Breyer, J., dissenting

The words I have just emphasized, "similarly" and "effective," are critical. In an appropriate case they ask a judge not to apply First Amendment rules mechanically, but to decide whether, in light of the benefits and potential alternatives, the statute works speech-related harm (here to adult speech) out of proportion to the benefits that the statute seeks to provide (here, child protection).

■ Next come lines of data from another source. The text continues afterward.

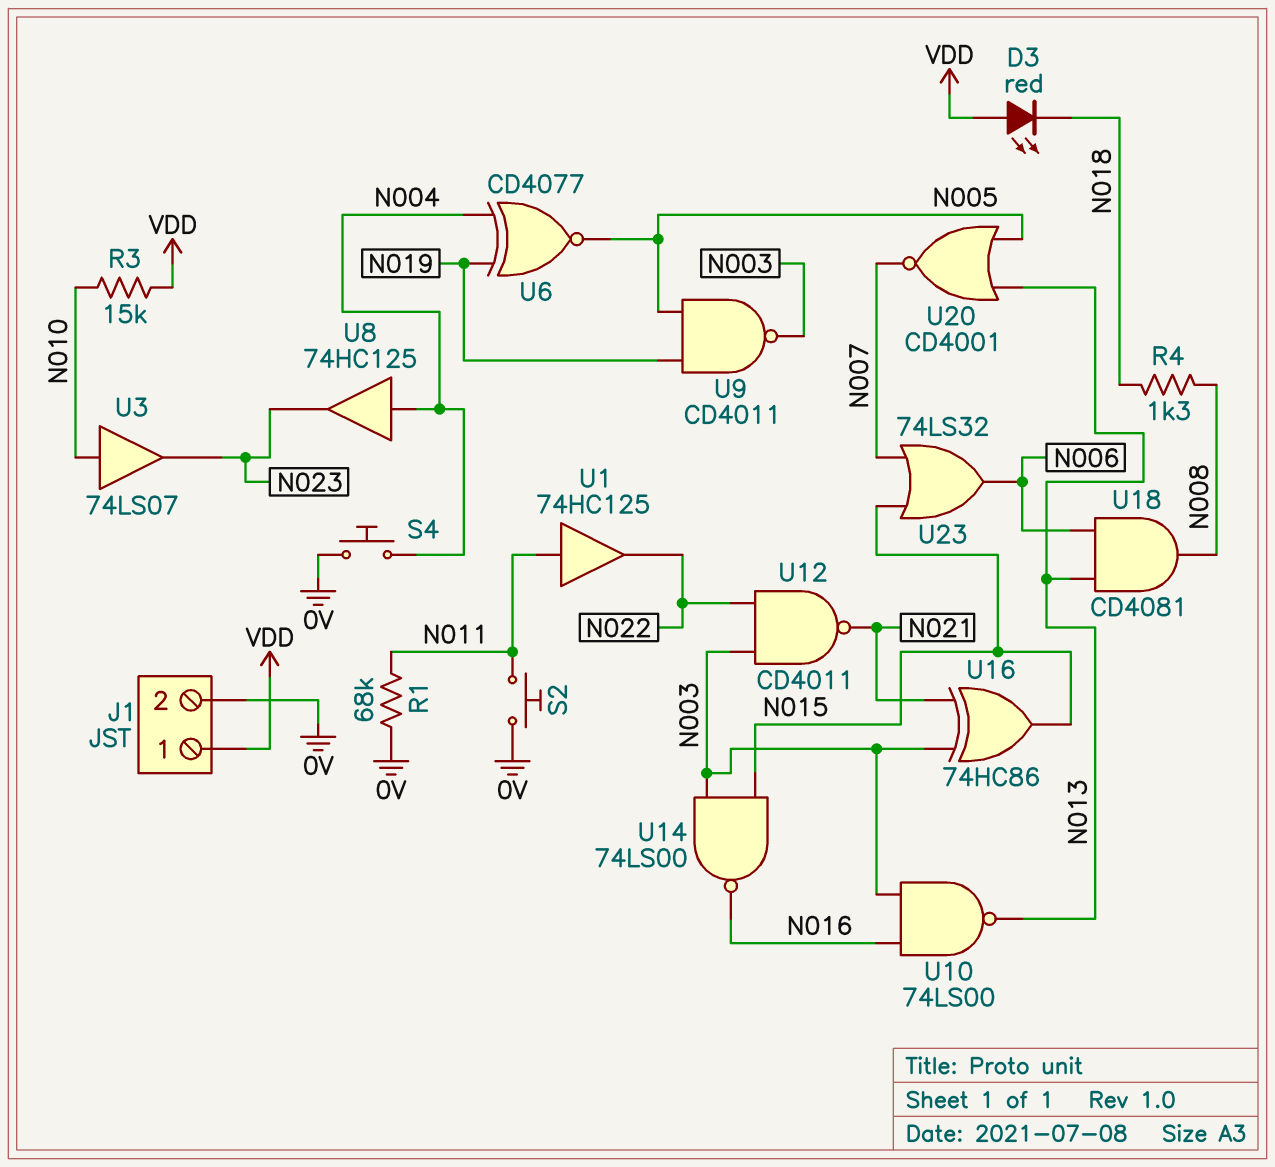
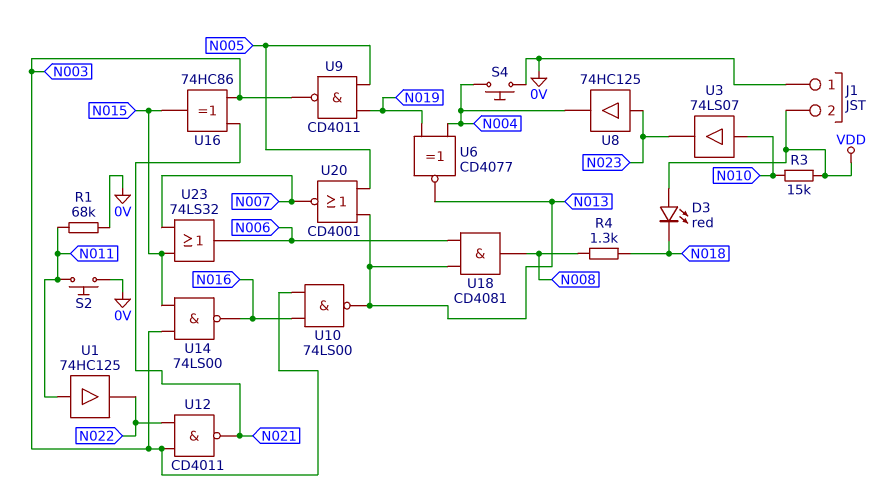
J1 pin 1: VDD -> 0V
J1 pin 2: 0V -> VDD
U6: XNOR CD4077 (in N004, in N019, out N005) -> XNOR CD4077 (in N004, in N019, out N013)
U8: buffer 74HC125 (in N004, out N023) -> buffer 74HC125 (in N023, out N004)

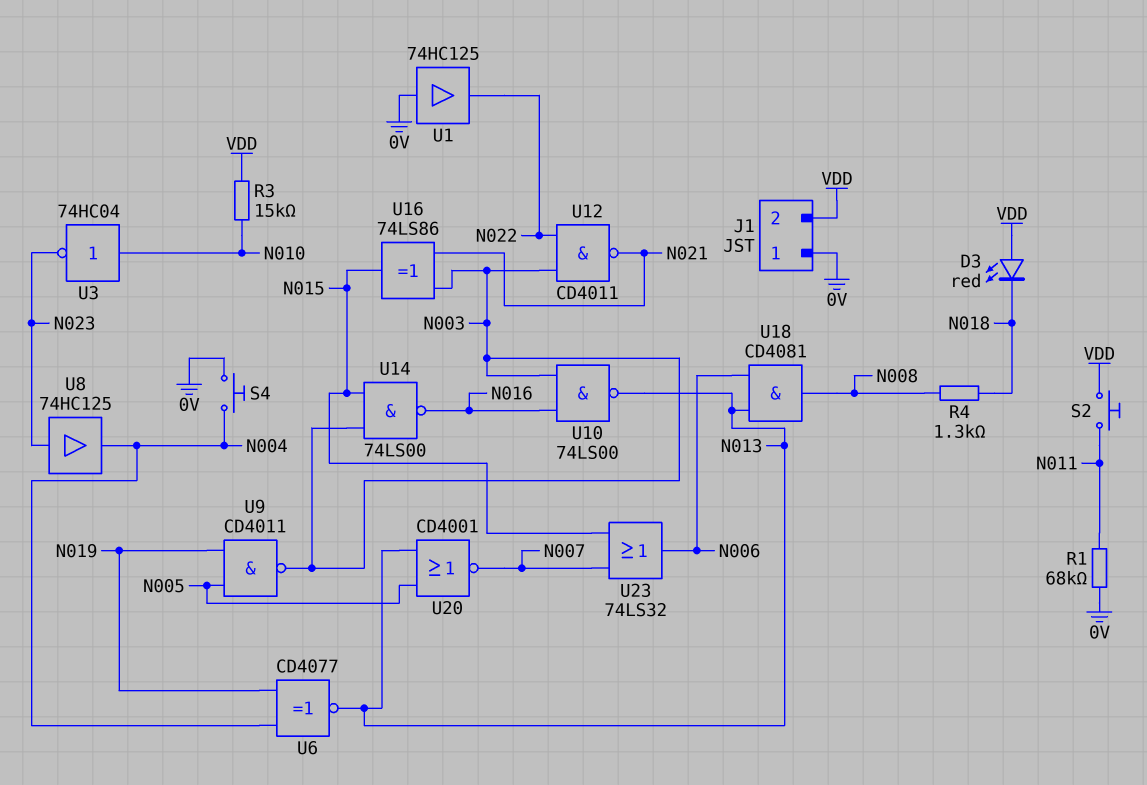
S2: button (0V, N011) -> button (N011, VDD)
U1: buffer 74HC125 (in N011, out N022) -> buffer 74HC125 (in 0V, out N022)
U3: buffer 74LS07 (in N010, out N023) -> NOT 74HC04 (in N010, out N023)
U16: XOR 74HC86 (in N003, in N021, out N015) -> XOR 74LS86 (in N003, in N021, out N015)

These words imply a degree of leeway, however small, for the Legislature when it chooses among possible alternatives in light of predicted comparative effects. Without some such empirical leeway, the undoubted ability of lawyers and judges to imagine some kind of slightly less drastic or restrictive an approach would make it impossible to write laws that deal with the harm that called the statute into being. As Justice Blackmun pointed out, a "judge would be unimaginative indeed if he could not come up with something a little less 'drastic' or a little less 'restrictive' in almost any situation, and thereby enable himself to vote to strike legislation down." Illinois Bd. of Elections v. Socialist Workers Party, 440 U. S. 173, 188-189 (1979) (concurring opinion). Used without a sense of the practical choices that face legislatures, "the test merely announces an inevitable [negative] result, and the test is no test at all." Id., at 188.

The majority, in describing First Amendment jurisprudence, scarcely mentions the words "at least as effective"— a rather surprising omission since they happen to be what this case is all about. But the majority does refer to Reno's understanding of less restrictive alternatives, ante, at 813, and it addresses the Government's effectiveness arguments, ante, at 823-826. I therefore assume it continues to recognize their role as part of the test that it enunciates.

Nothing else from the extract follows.